Recent Exits: NBIX, VIPS, SLM

Thoughts on three recent exits/position reductions. I would consider buying back at lower prices.

Neurocrine Bioscience (NBIX)

Ingrezza failed its phase 2 trial for Tourette’s syndrome; and the stock dropped from $53.5 to now $46.2.

I came away with a small profit and actually bigger confidence. The results were not good, but the decision procedure was sound – it gave me a shot at high upside while preserving capital. Had the trial results came out good this could have easily been up 30% with long term upside of 100%.

Going into the phase 2 results, NBIX was 8-9% of my total net worth with average cost of ~$47.4. I was sitting on a 13% gain. That gave me the cushion to sit through the event, knowing that a failure would probably result in a small hit to principal. The idea was to be aggressive with profits but conservative with capital.
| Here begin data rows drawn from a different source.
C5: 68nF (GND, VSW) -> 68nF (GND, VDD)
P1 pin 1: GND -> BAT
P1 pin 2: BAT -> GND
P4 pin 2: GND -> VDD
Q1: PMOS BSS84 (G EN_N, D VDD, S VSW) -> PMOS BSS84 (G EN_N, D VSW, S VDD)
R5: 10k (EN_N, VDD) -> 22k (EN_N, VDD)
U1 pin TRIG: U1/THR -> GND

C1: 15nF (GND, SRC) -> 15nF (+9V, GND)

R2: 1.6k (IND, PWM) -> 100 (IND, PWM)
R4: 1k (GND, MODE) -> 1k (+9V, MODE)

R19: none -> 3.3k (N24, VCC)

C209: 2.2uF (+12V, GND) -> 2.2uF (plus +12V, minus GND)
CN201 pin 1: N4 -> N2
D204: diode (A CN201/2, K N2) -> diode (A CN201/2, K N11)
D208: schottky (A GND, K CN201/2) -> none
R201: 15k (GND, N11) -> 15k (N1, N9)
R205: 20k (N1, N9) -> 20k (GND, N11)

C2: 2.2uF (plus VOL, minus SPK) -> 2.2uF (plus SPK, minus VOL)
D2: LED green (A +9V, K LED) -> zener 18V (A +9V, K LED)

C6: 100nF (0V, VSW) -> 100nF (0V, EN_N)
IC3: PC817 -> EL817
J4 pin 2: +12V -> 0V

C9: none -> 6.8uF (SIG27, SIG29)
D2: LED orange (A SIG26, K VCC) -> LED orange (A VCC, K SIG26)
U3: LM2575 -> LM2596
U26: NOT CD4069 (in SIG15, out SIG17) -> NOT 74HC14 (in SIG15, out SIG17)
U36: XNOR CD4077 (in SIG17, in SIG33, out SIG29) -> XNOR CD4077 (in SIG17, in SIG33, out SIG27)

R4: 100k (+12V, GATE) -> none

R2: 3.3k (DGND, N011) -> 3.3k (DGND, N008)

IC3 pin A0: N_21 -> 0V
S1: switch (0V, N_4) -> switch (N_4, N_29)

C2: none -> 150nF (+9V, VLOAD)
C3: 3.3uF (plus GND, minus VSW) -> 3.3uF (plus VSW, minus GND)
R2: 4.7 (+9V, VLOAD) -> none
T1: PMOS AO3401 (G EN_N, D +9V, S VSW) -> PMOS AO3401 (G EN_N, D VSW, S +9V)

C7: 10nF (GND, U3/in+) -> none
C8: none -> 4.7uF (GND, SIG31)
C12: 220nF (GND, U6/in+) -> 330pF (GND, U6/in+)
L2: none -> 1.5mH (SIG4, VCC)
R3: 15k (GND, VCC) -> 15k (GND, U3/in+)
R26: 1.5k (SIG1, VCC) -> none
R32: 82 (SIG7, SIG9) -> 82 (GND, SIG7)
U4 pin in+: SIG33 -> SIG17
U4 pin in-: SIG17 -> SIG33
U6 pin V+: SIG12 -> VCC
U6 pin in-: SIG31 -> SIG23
After the bad news came out I quickly cut NBIX down to a immaterial position with average exit price of more than $48, retaining a small profit for the entire trade.

Buying well is truly half the battle. That requires knowing a situation well, anticipating the scenarios, and going big when opportunities present themselves.

The episode also illustrated one of the advantages of individual investors. I highly doubt an institution could have went from 0% position to a 9% position and then down to < 1% position as quickly as I did - and come out unscathed.

The stock is now undervalued, but with no clear catalyst. If NBIX gets to low 40’s I’d strongly consider loading up again.

Vipshop (VIPS)
I exited the position before the company’s latest earnings. I had been accumulating JD and Alibaba and prefer their competitive positions.

Originally I saw Vipshop as a niche strategy (discount retailer), but the more I look at JD and Alibaba, the more I wonder if that’s even a valid category. For example, Vipshop sells excess inventory for brands – a lot of which are typically available after China’s November 11th “singles day”. Now, obviously Alibaba is the king of Single’s Day – so why can’t Alibaba just run some discount/flash sales to get rid of those exact same items, which is already listed on Tmall/Taobao?

The other thing I wonder about is the integration of warehouse and inventory systems. Let's say some apparels were listed on JD.com and was already in JD’s warehouse. Why not just let JD run its own flash sales? Why bother with moving inventory from JD’s warehouse to Vipshop’s warehouses?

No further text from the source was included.